- Born: England
- Citizenship: United Kingdom
- Education: University of Cambridge
- Awards: Max Hey medal, Gilbert Medal, Mineralogical Society of America Award
- Scientific career
- Fields: Mineralogy, Earth Sciences, Magnetism
- Workplaces: University of Cambridge
- Doctoral advisors: Andrew Putnis
- Website: https://www.esc.cam.ac.uk/directory/richard-harrison

= Richard J. Harrison (mineralogist) =

British mineralogist

Richard J. Harrison is a professor in the Department of Earth Sciences, University of Cambridge and director of Studies for Earth and Mineral Sciences at St. Catharine's College, University of Cambridge. He works in the field of palaeomagnetism.

==Early career==
Harrison began his scientific career at the University of Cambridge, graduating in Mineral Sciences and then working as a postgraduate student under the guidance of Andrew Putnis. His Ph.D. work, on magnetic and cation ordering in spinels, was followed by further studies into the relationships between magnetic properties and microstructure of minerals carried out at the Institut für Mineralogie in Münster and funded through personal Alexander von Humboldt and Marie Curie fellowships.
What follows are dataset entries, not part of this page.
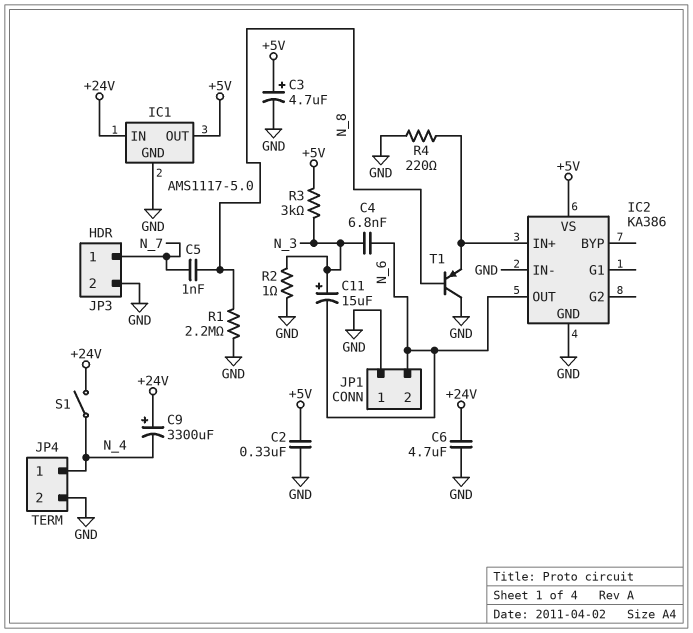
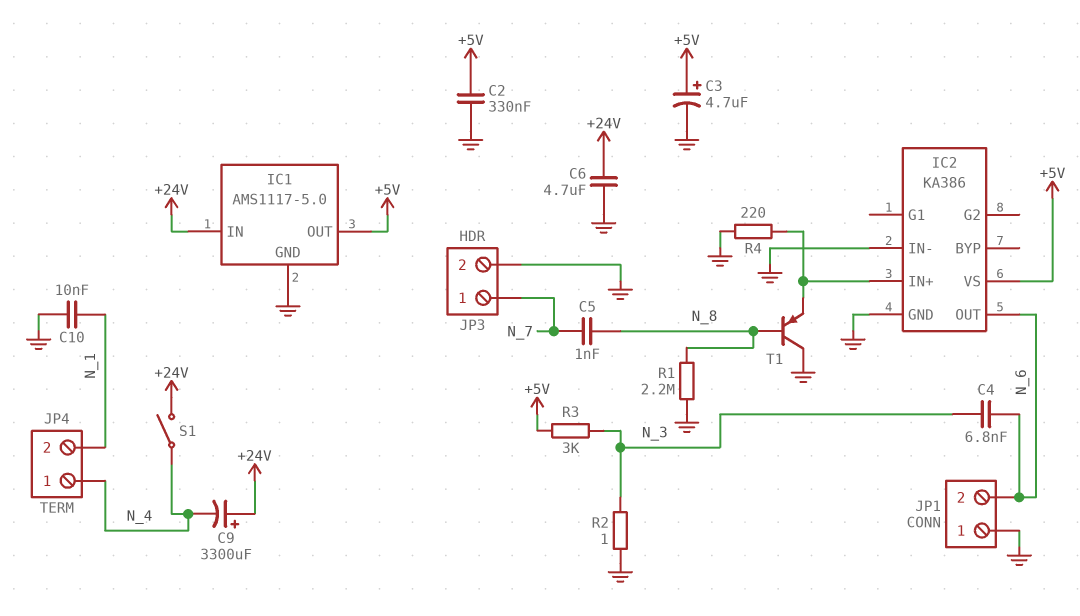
C10: none -> 10nF (GND, N_1)
C11: 15uF (plus N_3, minus N_6) -> none
JP4 pin 2: GND -> N_1

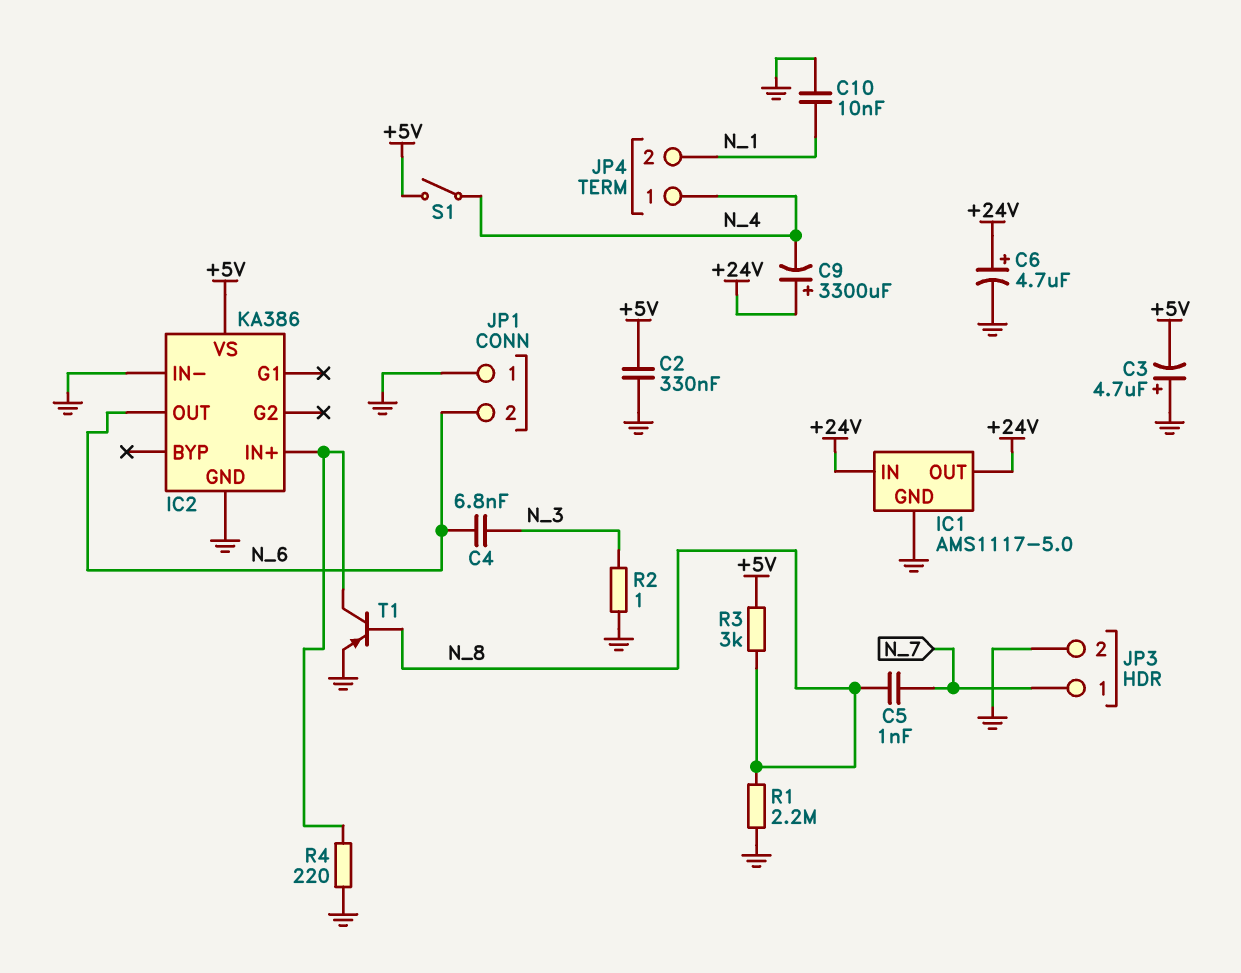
C3: 4.7uF (plus +5V, minus GND) -> 4.7uF (plus GND, minus +5V)
C6: 4.7uF (+24V, GND) -> 4.7uF (plus +24V, minus GND)
IC1 pin OUT: +5V -> +24V
R3: 3k (+5V, N_3) -> 3k (+5V, N_8)
S1: switch (+24V, N_4) -> switch (+5V, N_4)
T1: PNP (B N_8, C GND, E IC2/IN+) -> PNP (B N_8, C IC2/IN+, E GND)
He later returned to Cambridge where he worked as a NERC Advanced Research Fellow and in August 2019 was appointed as the Head of Department, where he is also head of the NanoPaleoMagnetism group.

==Honours and awards==
In 2003 Harrison received the Max Hey Medal from the Mineralogical Society of Great Britain and Ireland.

In 2006 Harrison received the William Gilbert Award from the American Geophysical Union.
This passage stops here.